Since as a geezer in his forties, I am the last remaining sucker of the music industry that pays cash money for shiny little circles of money. The music companies have been catering to my tastes with a lot of recent releases of new material by artists that had their heyday in the 70s and 80s. I’ve bought a lot of those lately and while the music is both fresh and comfortable sounding, I’ve noticed the inclusion of the mandatory political song on a lot of albums. It’s no secret that most musicians are a little lefty or else they would have become investment bankers or country singers, but if you are going to polemicize your songs, it has to be done with a certain style and panache.

The Eagles are a band that has always been more than the sum of their parts. Their first album of all new material in eighty-five years had to be two discs to contain all the egos. The negotiations between members of how many songs by whom get on the album or the setlist must make Middle East peace talks look tame.

Don Henley is a clever if not overly subtle lyricist. He was a way with the bon mot line that is just so. “Deadhead sticker on a Cadillac” is a phrase of pure genius. His song “Business As Usual” takes a lot of pot shots, but the center verse is particularly political.

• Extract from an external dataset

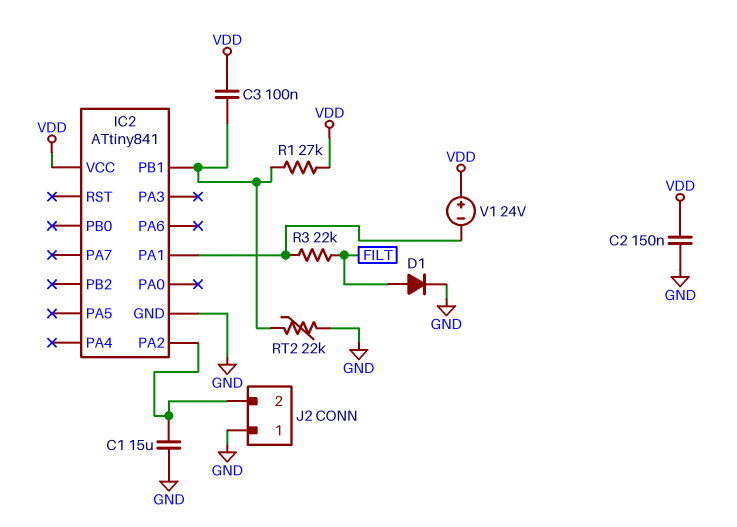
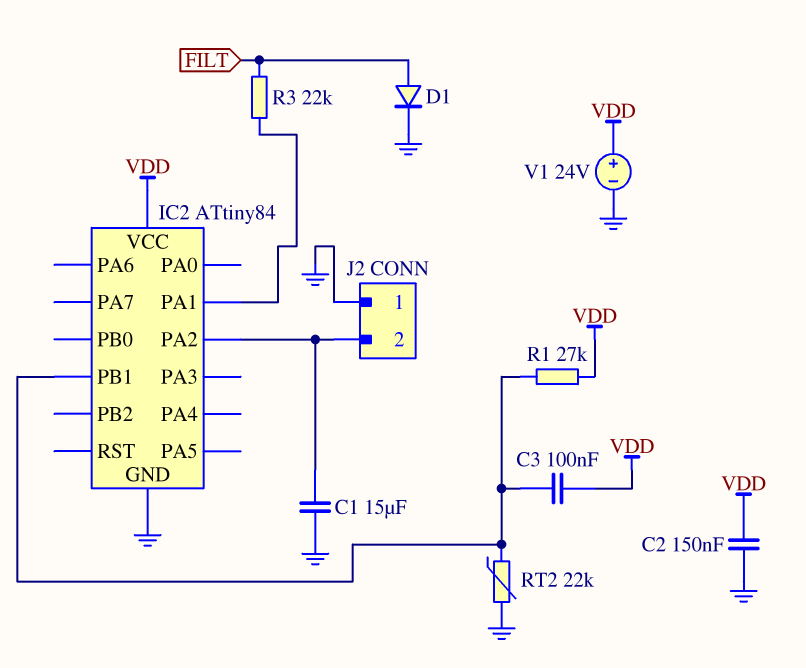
IC2: ATtiny841 -> ATtiny84
V1: 24V (plus VDD, minus IC2/PA1) -> 24V (plus VDD, minus GND)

Monuments to arrogance reach for the sky
Our better nature's buried in the rubble
We got the prettiest White House that money can buy
Sitting up there in that beltway bubble
The main jefe talks about our freedom
But this is what he really means...

Business as usual
How dirty we play
Business as usual
Don't you get in the way
Yeah, make you feel helpless
Make you feel like a clown
Business as usual
Is breakin' me down

Any guesses as to who “the main jefe” is? Bueller? Anyone? And the irony of a song about the mispractices of the music business being sold as a Walmart exclusive is too delicious to not notice.
Eagles-Business as...

Another singer-songwriter that has thrown away any carefully encouching of themes is my girlfriend Melissa Etheridge. I've lamented before that her transmogrification from an artist into an icon has hurt her music. And like Al Gore, throwing Oscars at her just encourages her worst excesses. Here is part of “Kingdom of Heaven”:

A suffering soul on the way to the kingdom of heaven
Held up a sign that says god hates America
A child has been lost; a mother is shocked and is grieving
And turning away, turning away

He said there is a love that is so hideous and destructive
We must drive it from earth to save all of our children
He must know it well in the night it's the hell that he speaks of
It keeps him awake, keeps him awake

My god is love, my god is peace, my god loves you, my god loves me

A suffering soul on the way to the kingdom of heaven
Prayed in the dark, death to the infidel
He strapped on his desperate pain and his faith to his body

Blew them away, blew them away

Packing abortion clinic protesters, self-hating gay Republicans, and Islamic suicide bombers all into one song is a grand feat that matches the souring cliché of the shredding guitar solo.

Melissa Etheridge-...


Bruce Springsteen has never been not political. He was a charter member of the No Nukes crowd (although conspicuously absent from the latest incarnation) and took on Sun City before it was cool. Right around 2004, he deliberately took sides in the election and alienated a good portion of the frat-boy sided of his fanbase. They immediately put him in the Shut Up And Sing bin next to the Dixie Chick and Bruce bid them good riddance. On Magic, the most overt call for action is in “Last To Die”

Who'll be the last to die for a mistake
The last to die for a mistake
Whose blood will spill, whose heart will break
Who'll be the last to die for a mistake

The wise men were all fools
What to do

The sun sets in flames as the city burns
Another day gone down as the night turns
And I hold you here in my heart
As things fall apart

Of the songs I’ve highlighted here, it is both the most overt and the most subtle. Rather than scream and rage, he takes it down a notch, makes it personal and turns it into a lament. The signature line echoes the Vietnam War which Bruce has bona fides for. His early concerts often had a long rambling very non-Woody Guthrie-ish narration of his draft board encounter. Now that he is a father of teenagers, his concerns over the trade of blood for oil and land are still as poignant. And he does it with the touch of a poet.

Bruce Springsteen-...

2 comments:

2fs said...

All that "my god" stuff in the Etheridge lyrics reminds me of a few of my favorite Pavement lyrics - which, despite their simplicity, say a lot more, and more profoundly, than Etheridge's high dudgeon:

"Oh my god, oh my god, oh my god, oh my god
Oh my god, oh your god, oh his god, oh her god
It's everybody's god, it's everybody's god, it's everybody's god, it's everybody's god.
The worlds collide, but all that we want is a shady lane."

This is delivered in a rather offhand, sing-song manner - not ranted up into Wagnerian boom.

yellojkt said...

"Wagnerian boom." I like that. It seems to be Melissa's default style.